Facebook is proving that it cares more about expanding internationally than protecting users’ rights to privacy and expression.
On Jan. 9, Facebook’s CEO Mark Zuckerberg released a firm and emotional statement on the importance of free speech to Facebook, signing off with the ubiquitous hashtag, “Je Suis Charlie.”
A few weeks later, Facebook complied with an order from the Turkish government to remove images of the Prophet Mohammed, the latest in a series of moves from the social network that give into government influence. The decision reflects the lucrative market that Turkey represents for the American tech company.
In late December, Facebook acquiesced to the Russian government’s order to block access to a page calling for a protest in support of Alexei Navalny.
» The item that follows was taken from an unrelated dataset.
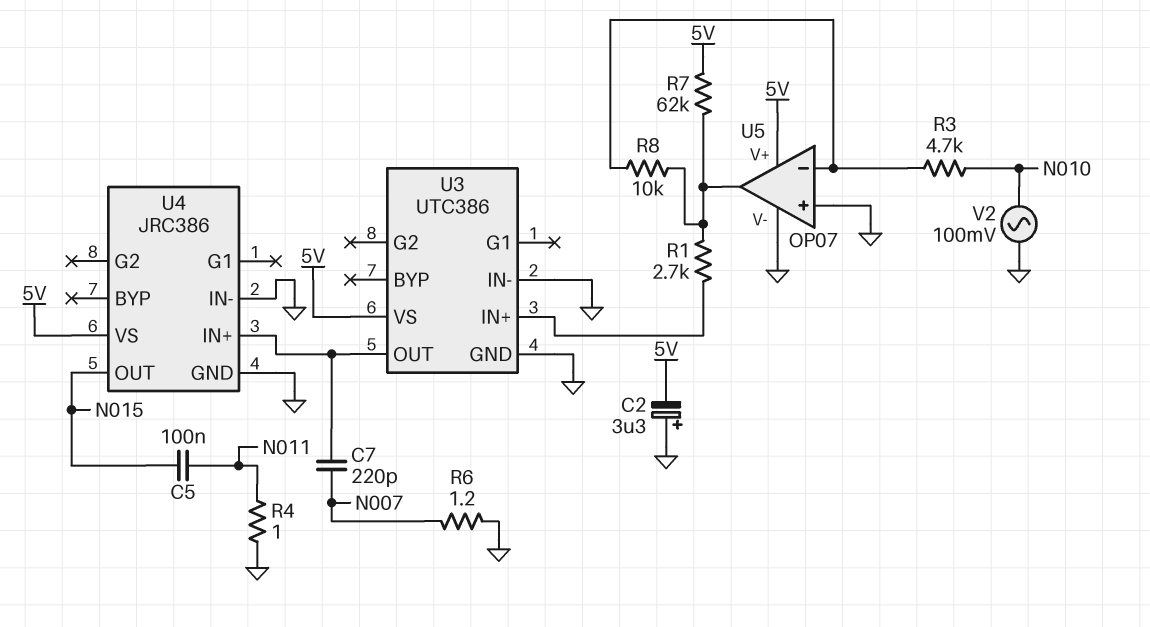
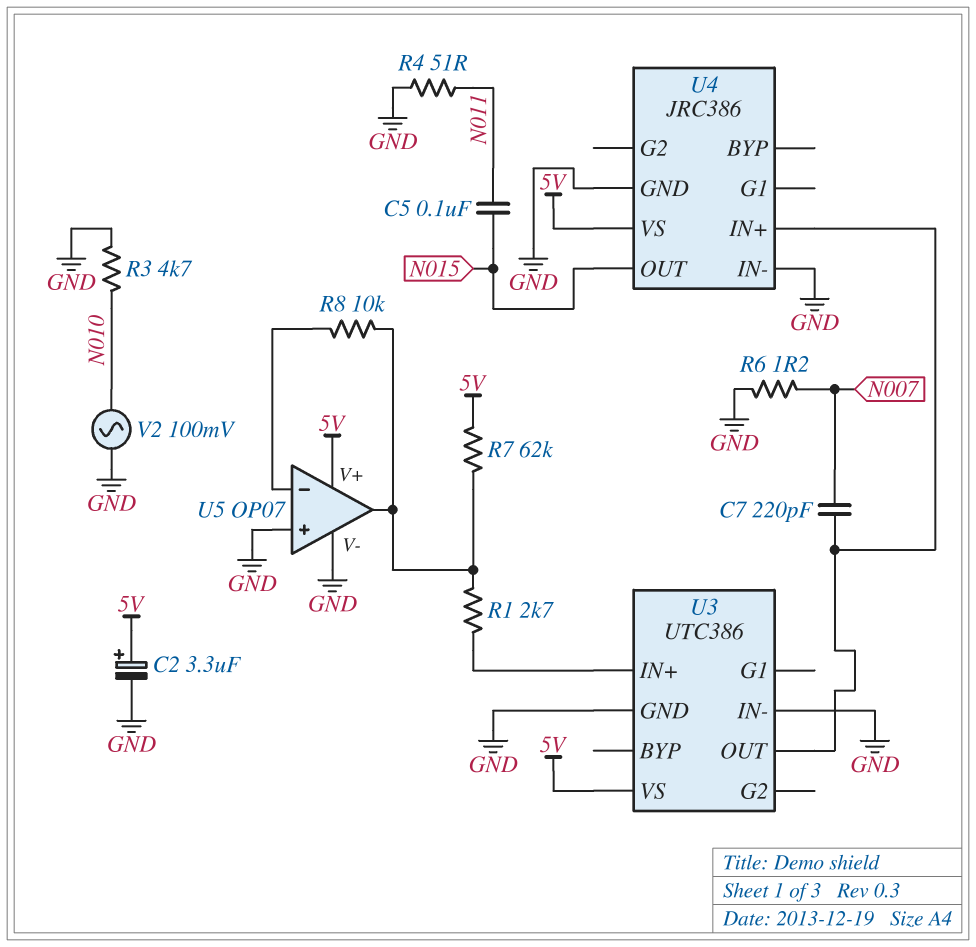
C2: 3.3uF (plus GND, minus 5V) -> 3.3uF (plus 5V, minus GND)
R3: 4.7k (N010, U5/in-) -> 4.7k (GND, N010)
R4: 1 (GND, N011) -> 51 (GND, N011)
Navalny is Russian President Vladamir Putin’s most vocal critic and is currently under house arrest in Moscow.
It’s also no secret that Zuckerberg has been actively seeking to have Facebook operate in the Chinese market, hosting the Chinese minister of Cyberspace Administration at Facebook’s headquarters, and sucking up to the Chinese President Xi Jinping. If Facebook did receive permission to operate in China, where it is currently blocked, it would certainly have to cooperate with censorship orders from the Chinese government.
Facebook argues that it is simply complying with local laws in the countries that it operates and touts reports it releases with aggregated government requests for data and censorship. Turkey’s government threatened to block access to the entire site if Facebook did not cooperate with its censorship orders.
Facebook is not a “public square.” It is a corporation, and it will do whatever it can to increase market share. However, if Facebook truly wanted to be the force for freedom of expression it claims to be, it could use its considerable influence and visibility to stand up against and refuse to be complicit in repressive government policies.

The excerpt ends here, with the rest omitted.